‘Figli della libertà’ al Cinema Paradiso: un documentario testimonia il tentativo di una rivoluzione scolastica

Un’usanza di cui spesso abbiamo visto raccontare soltanto nei film storici ed in costume, quella di far studiare i rampolli delle famiglie più in vista della società all’interno dei propri palazzi e con dei precettori, sta prendendo piede anche nella nostra società. Sempre più genitori sono ormai fermamente convinti che la miglior educazione scolastica si possa impartire ai propri figli senza mandarli a frequentare la scuola tradizionale, partendo anche dall’idea secondo la quale una scuola che boccia non è una scuola per tutti. Di questa nuova “rivoluzione sociale”  si è occupata il documentario ‘Figli della libertà’, finanziato tramite un crowdfunding che ha visto la partecipazione di 1653 donatori, che verrà presentato a Catania in anteprima nazionale con una proiezione al Cinema Paradiso Multisala Recupero nella serata di martedì 7 marzo (inizio dell’evento ore 20:45). La proiezione catanese sarà introdotta da un incontro-dibattito (intitolato: “Vite stra-ordinarie: uno sguardo sociologico sulle pratiche non formali di educazione”) condotto da Augusto Gamuzza, professore aggregato in Sociologia presso l’Università di Catania e Visiting Professor all’Università di Szczecin, che si occupa dello studio delle forme sociali alternative. Il documentario sarà trasmesso nella stessa giornata in ben 40 sale cinematografiche italiane.

Tutto nasce da un pensiero specifico: un bambino educato ed istruito in modo diverso rispetto alle modalità imposte dalla società può avere o no un futuro diverso e/o migliore dal nostro? Può apprendere allo stesso modo senza sentirsi costretto? Può sviluppare al meglio il suo io? Queste sono le domande che si sono posti Lucio ed Anna, genitori della piccola Gaia, che per lei hanno scelto una scuola parentale a pedagogia libertaria: si tratta di un metodo d’insegnamento, definito “homeschooling”, in cui i bambini possono scegliere come, cosa, quando e con chi imparare, in totale libertà. Come si fa se c’è una materia che i bambini vogliono imparare ma che gli amici ed i parenti non sono in grado di insegnare? In quel caso si chiama un insegnante esterno specializzato in quella determinata materia.

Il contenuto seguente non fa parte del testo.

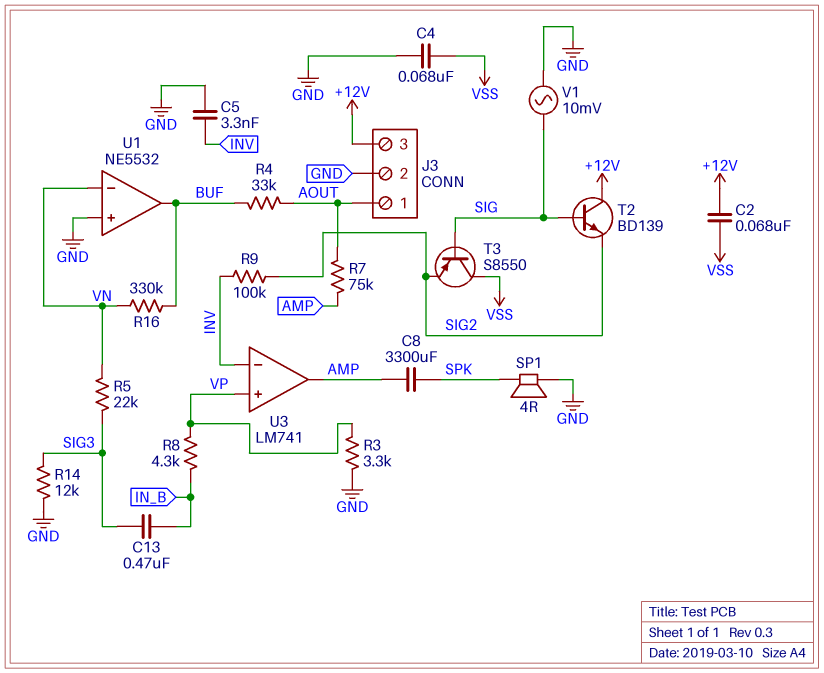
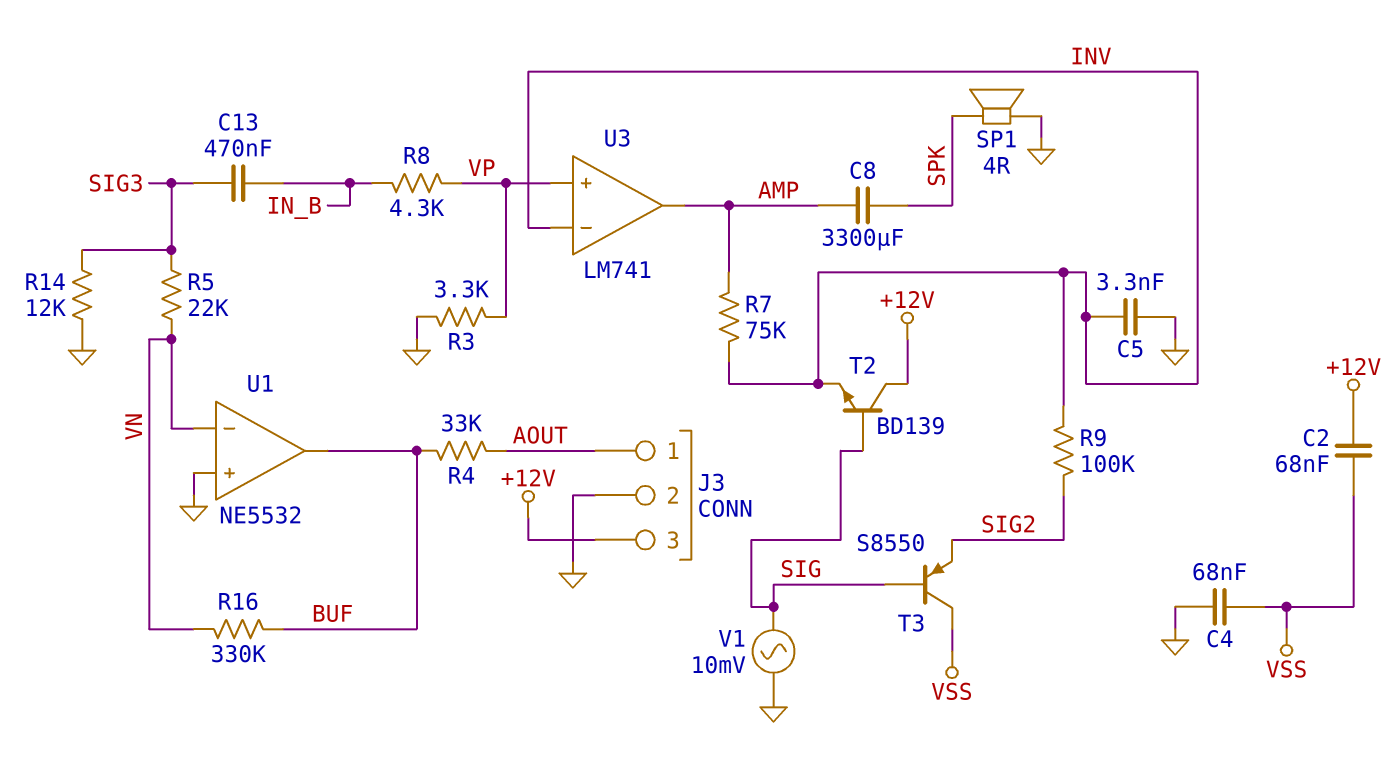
R7: 75k (AMP, AOUT) -> 75k (AMP, INV)
T2: NPN BD139 (B SIG, C +12V, E SIG2) -> NPN BD139 (B SIG, C +12V, E INV)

Una cosa è sicura: Anna, Lucio e Gaia non sono soli in questo loro percorso. Il fenomeno dell’educazione parentale in Italia è sempre più in crescita, allo stato attuale coinvolge circa un migliaio di famiglie su tutto il territorio nazionale ed ogni cosa si svolge nella piena osservanza delle leggi previste dai nostri codici. Basta poter dimostrare alla scuola che si è in grado di farsi carico dell’educazione dei propri figli, sia dal punto di vista economico sia dal punto di vista delle proprie conoscenze tecniche, inviando ogni anno una missiva alla direzione didattica dell’istituto.

Le reazioni dei lettori che si soffermano a leggere le testimonianze di molti genitori che hanno fatto questa scelta di vita, sui social e sul web in generale, sono di due tipologie. In molti plaudono all’iniziativa e si dichiarano d’accordo con questo nuovo metodo d’insegnamento, ritenendo che i bambini possano essere liberi di esprimersi al meglio in un ambiente libero e più informale, senza dover essere costretti a subire “angherie scolastiche” o metodi di insegnamento scorretti da parte dei docenti, o ancora il “supplizio” di vedersi assegnare un voto per il proprio lavoro da studente. Altri si dichiarano più scettici, considerando la soluzione limitativa e dannosa per i bambini stessi, ai quali viene preclusa la possibilità di socializzare con altri compagni e di poter affrontare le piccole sfide di ogni giorno senza l’intervento costante di genitori e parenti. C’è la possibilità, non del tutto remota, che questo sistema vada a favorire lo sviluppo emotivo di futuri adulti con evidenti difficoltà di socializzazione e problemi nella ricerca di una propria linea di indipendenza rispetto il proprio nucleo familiare di origine. Senza contare tutti coloro i quali si chiedono cosa ne sarà di questi bambini quando poi dovranno sostenere gli esami per mettersi in pari con i loro coetanei: saranno in grado o no?

In generale, la sensazione è quella che in Italia stia iniziando a farsi sentire come un fardello pesante la carenza organizzativa, e talvolta qualitativa, dell’istituzione scolastica ufficialmente riconosciuta, preferendo la ricerca di una scappatoia per l’educazione per i propri figli. Il documentario è una summa di tutto lo scetticismo che avvolge i pensieri delle mamme e dei papà sulla validità dell’attuale sistema scuola, senza trascurare la paura sempre costante che i propri figli possano subire a scuola atti di bullismo e commettere gesti gravi ed estremi.